The presence of carotid plaque may be used as a surrogate for CVD. Rates of carotid plaque are high in PsA, and these patients should be considered at very high risk of CVD. We conducted a study to determine whether referring PsA patients with known carotid plaque to the Heart and Vascular Institute’s Preventive Cardiology Program would result in steps to lower CVD risk.
Eighty-seven patients with PsA who presented to Cleveland Clinic rheumatologists for evaluation enrolled in our Cardiometabolic Outcome Measures in Psoriatric Arthritis Study (COMPASS) and were screened for carotid plaque using carotid duplex ultrasound. Carotid plaque was identified in 34 of 87 patients (39 percent).
Cardiac risk factors were prevalent in this cohort: 8 percent had a history of CVD, 18 percent had diabetes, 46 percent had hypertension and 49 percent had a history of smoking (Table). Only four patients with plaque had been diagnosed with CVD, and only two of these were on maximum-dose statin therapy. Factors that correlated with the presence of carotid plaque included age over 50 and elevated triglyceride levels, and patients who trended toward higher levels of smoking, diabetes and elevated LDL cholesterol levels.
All 87 patients were automatically referred to Cleveland Clinic’s Preventive Cardiology Program through the EPIC electronic best practice alert system. The program provides nutritional counseling, exercise instruction, lifestyle and behavioral counseling, smoking cessation programs, medical management of CVD risk factors, psychological counseling and referral to other medical specialists as needed. It also offers a program designed for patients with inflammatory arthritides that includes lifestyle counseling, an LDL goal of < 100 mg/d, cholesterol-lowering medications, and antiplatelet medications for patients as indicated.
Despite their elevated cardiac risk, only nine of the 87 patients in our cohort completed their preventive cardiology appointment.
Even when multiple strategies were available to address CVD risk in patients with PsA, few took advantage of the opportunity. Incorporation of automatic referrals to a preventive cardiology program in the same institution were not widely implemented for reasons that are unclear. It may have been perceived as too time consuming or of too little value to patients.

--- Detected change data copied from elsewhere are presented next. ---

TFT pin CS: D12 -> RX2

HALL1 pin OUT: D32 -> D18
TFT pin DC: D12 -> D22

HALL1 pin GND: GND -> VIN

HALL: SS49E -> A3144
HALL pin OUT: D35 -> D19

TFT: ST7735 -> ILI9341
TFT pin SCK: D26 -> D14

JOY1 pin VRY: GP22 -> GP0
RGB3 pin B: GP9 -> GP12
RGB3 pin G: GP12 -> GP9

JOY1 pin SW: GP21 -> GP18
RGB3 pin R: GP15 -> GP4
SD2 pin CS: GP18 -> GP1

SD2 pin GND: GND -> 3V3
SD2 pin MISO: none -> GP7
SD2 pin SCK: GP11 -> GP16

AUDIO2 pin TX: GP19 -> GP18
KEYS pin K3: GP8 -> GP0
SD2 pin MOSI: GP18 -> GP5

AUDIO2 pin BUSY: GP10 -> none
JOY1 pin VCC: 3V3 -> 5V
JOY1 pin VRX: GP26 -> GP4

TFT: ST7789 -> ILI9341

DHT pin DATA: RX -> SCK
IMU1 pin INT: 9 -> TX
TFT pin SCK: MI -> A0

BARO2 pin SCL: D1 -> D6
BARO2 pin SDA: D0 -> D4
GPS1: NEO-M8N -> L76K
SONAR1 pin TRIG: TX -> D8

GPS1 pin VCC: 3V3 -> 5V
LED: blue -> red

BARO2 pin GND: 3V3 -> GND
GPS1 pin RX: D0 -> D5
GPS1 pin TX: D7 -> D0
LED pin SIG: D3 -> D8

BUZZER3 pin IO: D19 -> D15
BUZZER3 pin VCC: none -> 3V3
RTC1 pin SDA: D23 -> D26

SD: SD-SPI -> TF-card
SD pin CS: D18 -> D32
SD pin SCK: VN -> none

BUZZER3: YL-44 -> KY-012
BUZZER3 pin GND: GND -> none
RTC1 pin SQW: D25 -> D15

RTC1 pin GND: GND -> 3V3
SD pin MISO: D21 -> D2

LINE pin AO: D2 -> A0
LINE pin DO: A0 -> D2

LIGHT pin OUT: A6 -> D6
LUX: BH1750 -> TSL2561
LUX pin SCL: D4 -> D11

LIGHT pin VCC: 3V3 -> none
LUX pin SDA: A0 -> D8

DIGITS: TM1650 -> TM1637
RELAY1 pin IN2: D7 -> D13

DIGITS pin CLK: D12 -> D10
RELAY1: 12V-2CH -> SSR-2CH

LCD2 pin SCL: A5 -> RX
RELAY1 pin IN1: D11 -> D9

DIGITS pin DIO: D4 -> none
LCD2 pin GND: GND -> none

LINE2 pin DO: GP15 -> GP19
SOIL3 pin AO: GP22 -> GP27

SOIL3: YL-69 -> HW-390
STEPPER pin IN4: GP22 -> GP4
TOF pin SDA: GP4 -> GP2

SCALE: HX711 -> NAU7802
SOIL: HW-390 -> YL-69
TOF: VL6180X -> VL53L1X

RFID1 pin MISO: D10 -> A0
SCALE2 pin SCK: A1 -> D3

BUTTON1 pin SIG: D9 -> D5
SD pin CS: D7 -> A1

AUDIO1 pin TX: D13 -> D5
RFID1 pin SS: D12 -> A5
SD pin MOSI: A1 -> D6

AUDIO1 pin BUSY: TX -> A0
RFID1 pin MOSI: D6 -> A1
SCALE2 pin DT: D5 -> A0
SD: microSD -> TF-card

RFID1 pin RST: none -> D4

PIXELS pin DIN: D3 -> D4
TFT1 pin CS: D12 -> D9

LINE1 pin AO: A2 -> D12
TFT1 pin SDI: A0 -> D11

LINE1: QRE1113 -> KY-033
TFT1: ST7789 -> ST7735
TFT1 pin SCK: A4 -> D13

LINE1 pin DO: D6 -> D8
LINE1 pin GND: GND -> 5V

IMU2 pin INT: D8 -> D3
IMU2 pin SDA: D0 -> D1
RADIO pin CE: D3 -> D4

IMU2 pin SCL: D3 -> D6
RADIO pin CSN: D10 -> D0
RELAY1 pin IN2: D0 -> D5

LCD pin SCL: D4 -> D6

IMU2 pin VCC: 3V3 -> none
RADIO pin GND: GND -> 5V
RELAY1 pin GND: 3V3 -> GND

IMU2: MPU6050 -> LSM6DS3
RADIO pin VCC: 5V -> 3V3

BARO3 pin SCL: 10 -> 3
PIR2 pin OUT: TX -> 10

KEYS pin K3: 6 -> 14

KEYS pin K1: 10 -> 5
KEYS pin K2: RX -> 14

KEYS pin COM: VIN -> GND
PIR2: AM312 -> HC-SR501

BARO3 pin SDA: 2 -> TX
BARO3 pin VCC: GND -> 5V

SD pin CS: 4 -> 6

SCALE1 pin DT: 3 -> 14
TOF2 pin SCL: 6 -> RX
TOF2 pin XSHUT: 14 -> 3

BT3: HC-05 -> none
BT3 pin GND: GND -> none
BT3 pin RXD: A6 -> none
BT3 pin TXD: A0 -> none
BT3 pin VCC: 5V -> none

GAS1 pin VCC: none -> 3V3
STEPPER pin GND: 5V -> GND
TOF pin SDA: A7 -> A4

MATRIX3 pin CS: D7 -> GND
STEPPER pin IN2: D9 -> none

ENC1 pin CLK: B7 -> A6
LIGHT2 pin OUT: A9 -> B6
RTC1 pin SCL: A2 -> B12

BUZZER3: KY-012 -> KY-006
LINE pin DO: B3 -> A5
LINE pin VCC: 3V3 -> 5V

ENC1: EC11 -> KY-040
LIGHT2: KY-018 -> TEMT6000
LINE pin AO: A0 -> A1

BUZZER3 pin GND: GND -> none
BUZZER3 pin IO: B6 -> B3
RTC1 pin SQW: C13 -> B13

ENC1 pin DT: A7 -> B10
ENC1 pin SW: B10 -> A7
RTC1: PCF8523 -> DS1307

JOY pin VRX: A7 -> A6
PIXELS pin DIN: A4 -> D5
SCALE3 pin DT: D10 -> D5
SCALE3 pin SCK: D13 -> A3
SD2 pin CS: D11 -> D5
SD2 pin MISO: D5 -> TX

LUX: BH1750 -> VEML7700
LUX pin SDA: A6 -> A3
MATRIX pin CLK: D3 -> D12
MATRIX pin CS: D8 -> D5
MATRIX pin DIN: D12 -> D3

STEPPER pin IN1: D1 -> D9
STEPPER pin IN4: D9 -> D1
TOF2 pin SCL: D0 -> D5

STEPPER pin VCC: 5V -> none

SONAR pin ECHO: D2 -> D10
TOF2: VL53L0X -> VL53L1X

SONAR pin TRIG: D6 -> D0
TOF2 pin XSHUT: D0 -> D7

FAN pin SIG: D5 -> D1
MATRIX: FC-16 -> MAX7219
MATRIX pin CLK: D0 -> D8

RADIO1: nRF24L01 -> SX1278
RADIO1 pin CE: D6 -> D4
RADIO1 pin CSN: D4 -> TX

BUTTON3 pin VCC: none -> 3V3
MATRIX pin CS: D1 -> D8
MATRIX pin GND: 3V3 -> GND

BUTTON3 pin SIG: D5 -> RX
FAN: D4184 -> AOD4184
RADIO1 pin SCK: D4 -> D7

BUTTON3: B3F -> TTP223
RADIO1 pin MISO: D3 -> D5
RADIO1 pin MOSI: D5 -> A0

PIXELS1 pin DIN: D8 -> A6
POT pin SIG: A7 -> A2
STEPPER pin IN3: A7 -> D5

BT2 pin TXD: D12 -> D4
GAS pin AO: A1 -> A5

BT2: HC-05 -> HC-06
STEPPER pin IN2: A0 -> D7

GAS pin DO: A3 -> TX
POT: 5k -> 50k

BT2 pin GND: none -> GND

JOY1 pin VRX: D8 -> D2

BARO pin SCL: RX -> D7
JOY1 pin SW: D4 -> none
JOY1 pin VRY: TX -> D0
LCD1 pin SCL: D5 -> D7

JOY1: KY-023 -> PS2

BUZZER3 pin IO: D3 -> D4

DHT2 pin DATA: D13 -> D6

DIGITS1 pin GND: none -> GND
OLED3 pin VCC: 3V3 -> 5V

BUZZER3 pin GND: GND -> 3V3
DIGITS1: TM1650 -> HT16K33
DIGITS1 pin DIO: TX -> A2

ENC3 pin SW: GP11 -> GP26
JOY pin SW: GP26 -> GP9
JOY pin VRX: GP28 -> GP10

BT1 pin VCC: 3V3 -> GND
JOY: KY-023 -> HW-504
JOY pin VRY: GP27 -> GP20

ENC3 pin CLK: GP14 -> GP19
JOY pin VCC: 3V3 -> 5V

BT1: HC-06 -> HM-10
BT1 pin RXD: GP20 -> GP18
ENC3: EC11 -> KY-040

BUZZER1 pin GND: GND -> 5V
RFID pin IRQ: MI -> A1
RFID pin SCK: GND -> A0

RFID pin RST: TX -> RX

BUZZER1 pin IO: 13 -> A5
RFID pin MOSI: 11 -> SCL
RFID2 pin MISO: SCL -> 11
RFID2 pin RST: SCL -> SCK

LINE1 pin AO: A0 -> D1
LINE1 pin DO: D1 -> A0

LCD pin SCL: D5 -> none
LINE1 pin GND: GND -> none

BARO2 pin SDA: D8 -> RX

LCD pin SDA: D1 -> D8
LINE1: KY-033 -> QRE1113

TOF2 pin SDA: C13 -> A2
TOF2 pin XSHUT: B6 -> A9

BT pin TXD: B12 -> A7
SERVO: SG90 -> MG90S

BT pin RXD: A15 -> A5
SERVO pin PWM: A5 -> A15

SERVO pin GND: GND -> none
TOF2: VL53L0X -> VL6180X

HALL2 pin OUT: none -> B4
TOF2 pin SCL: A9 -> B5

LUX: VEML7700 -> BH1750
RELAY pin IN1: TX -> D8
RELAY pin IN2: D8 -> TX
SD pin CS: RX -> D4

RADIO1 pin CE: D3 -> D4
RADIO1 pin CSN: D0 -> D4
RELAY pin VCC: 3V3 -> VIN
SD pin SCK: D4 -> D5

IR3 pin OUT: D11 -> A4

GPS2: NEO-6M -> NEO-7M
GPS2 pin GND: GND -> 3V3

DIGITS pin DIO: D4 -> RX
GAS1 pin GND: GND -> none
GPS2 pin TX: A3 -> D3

Although small sample size and short follow-up may have limited our study results, it appears that lack of appreciation of CVD risk by patients, primary providers and specialists may be responsible for the low rate of implementation for preventive CVD care. Early establishment of the level of CVD risk has the potential to improve CVD outcomes, but an effective screening method remains unclear for patients with elevated baseline risk. We feel that enhanced protocols for CVD risk assessment as well as more comprehensive research regarding CVD in PsA are urgently needed.